Archbishop backs sharia law for British Muslims
David Batty and Fred Attewill
Thursday February 7, 2008
The Archbishop of Canterbury sparked controversy today when he said the introduction of sharia law for British Muslims was "unavoidable".
Rowan Williams told BBC Radio 4's World at One that Muslims should be able to choose whether to have matters such as marital disputes dealt with under sharia law or the British legal system.
His comments were strongly criticised by the National Secular Society but welcomed by the Muslim Council of Britain (MCB), which stressed it did not back the introduction of sharia criminal law.
Willams said giving sharia official status in the UK would help maintain social cohesion because some Muslims do not relate to the British legal system.
Its introduction would mean Muslims would no longer have to choose between "the stark alternatives of cultural loyalty or state loyalty".
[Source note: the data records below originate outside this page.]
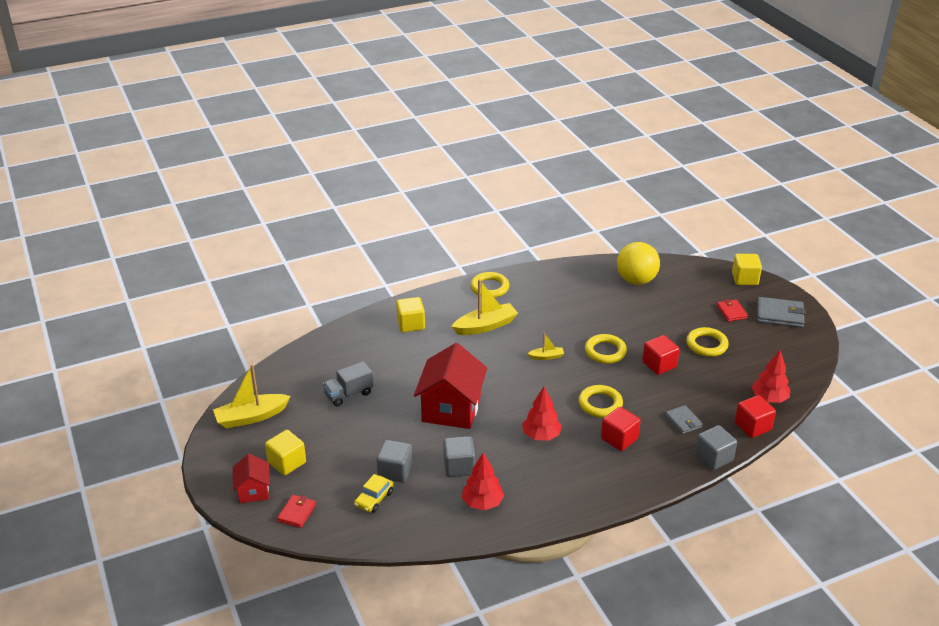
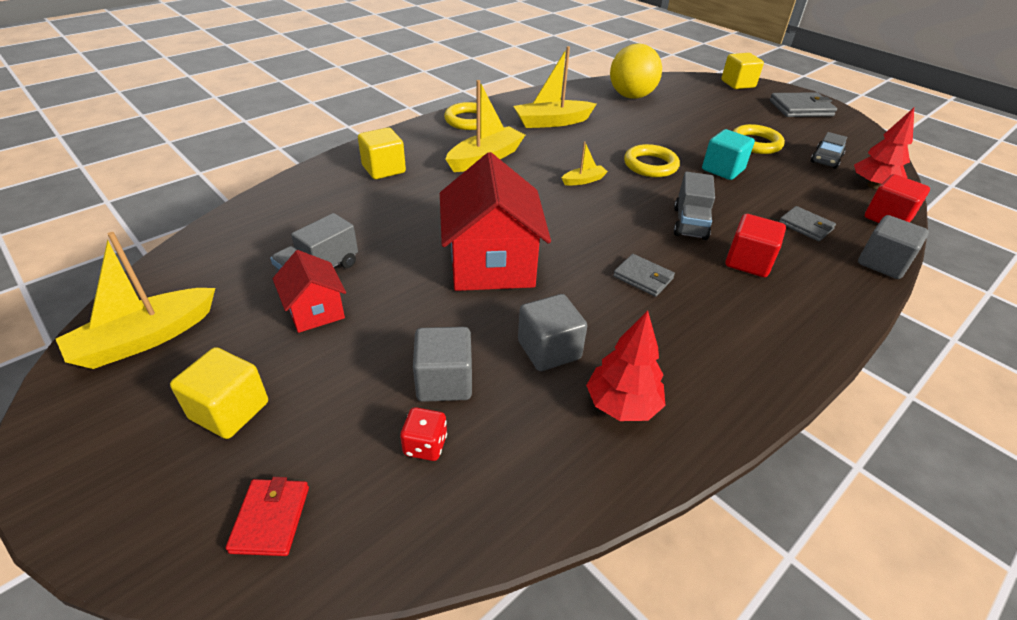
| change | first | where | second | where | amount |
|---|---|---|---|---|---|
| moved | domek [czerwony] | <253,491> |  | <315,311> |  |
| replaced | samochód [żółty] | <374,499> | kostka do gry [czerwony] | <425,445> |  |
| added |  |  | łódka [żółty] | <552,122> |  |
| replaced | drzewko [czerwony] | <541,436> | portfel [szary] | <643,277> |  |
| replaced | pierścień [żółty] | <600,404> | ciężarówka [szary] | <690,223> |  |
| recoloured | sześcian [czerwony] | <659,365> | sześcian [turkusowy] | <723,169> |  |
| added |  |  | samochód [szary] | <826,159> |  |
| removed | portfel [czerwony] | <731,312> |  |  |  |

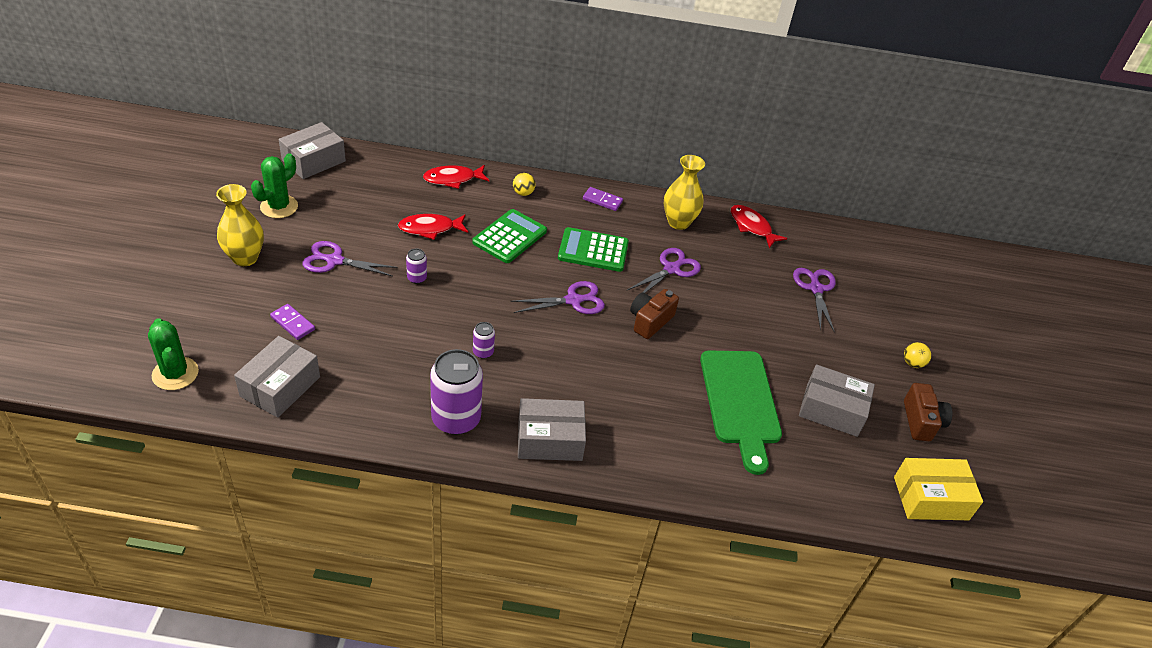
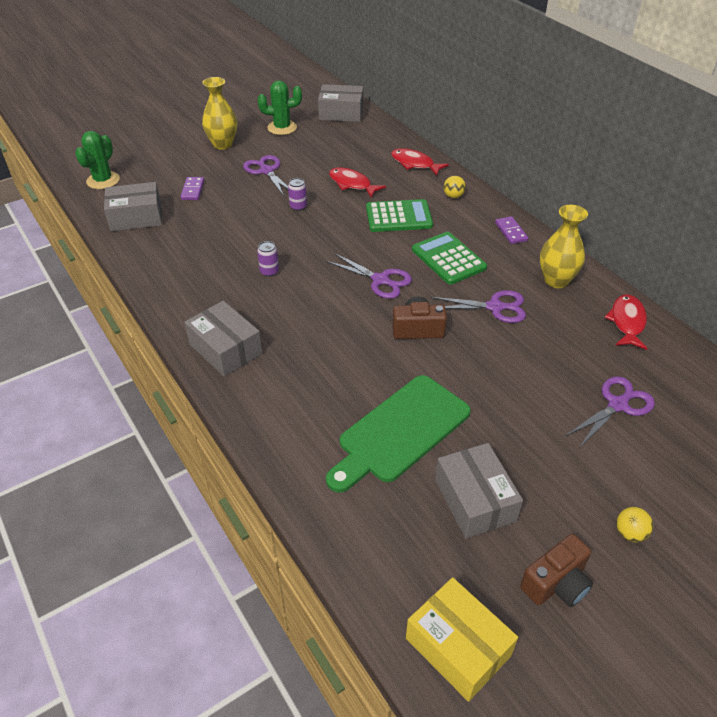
| change | first | where | second | where | amount |
|---|---|---|---|---|---|
| removed | puszka [fioletowy] | <456,419> |  |  |  |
Williams said his proposal would only work if sharia law was properly understood, rather than seen through the eyes of biased media reports.
The archbishop said he was not proposing the adoption of extreme interpretations of sharia law practiced in some repressive regimes.
He said: "It seems unavoidable and, as a matter of fact, certain conditions of sharia are already recognised in our society and under our law, so it is not as if we are bringing in an alien and rival system.
"We already have in this country a number of situations in which the internal law of religious communities is recognised by the law of the land as justifying conscientious objections in certain circumstances. There is a place for finding what would be a constructive accommodation with some aspects of Muslim law as we already do with aspects of other kinds of religious law."
Williams went on: "It would be quite wrong to say that we could ever license a system of law for some community which gave people no right of appeal, no way of exercising the rights that are guaranteed to them as citizens in general.
"But there are ways of looking at marital disputes, for example, which provide an alternative to the divorce courts as we understand them. In some cultural and religious settings they would seem more appropriate."
A spokesman for the MCB said many UK Muslims already used sharia law in aspects of their day-to-day lives, such as banking and marriage, and the same principle of separate laws could "easily be accepted for other faiths groups".
He said introducing sharia law for marriages would combat the problem of forced marriage because Islam required the consent of both parties.
The National Secular Society said it was another example of Britain "sleepwalking to segregation".
"Our view is simple. You can't have a country where you have separate laws for separate faith groups," it said. "The same religious groups who are calling for integration are the same one who want segregation."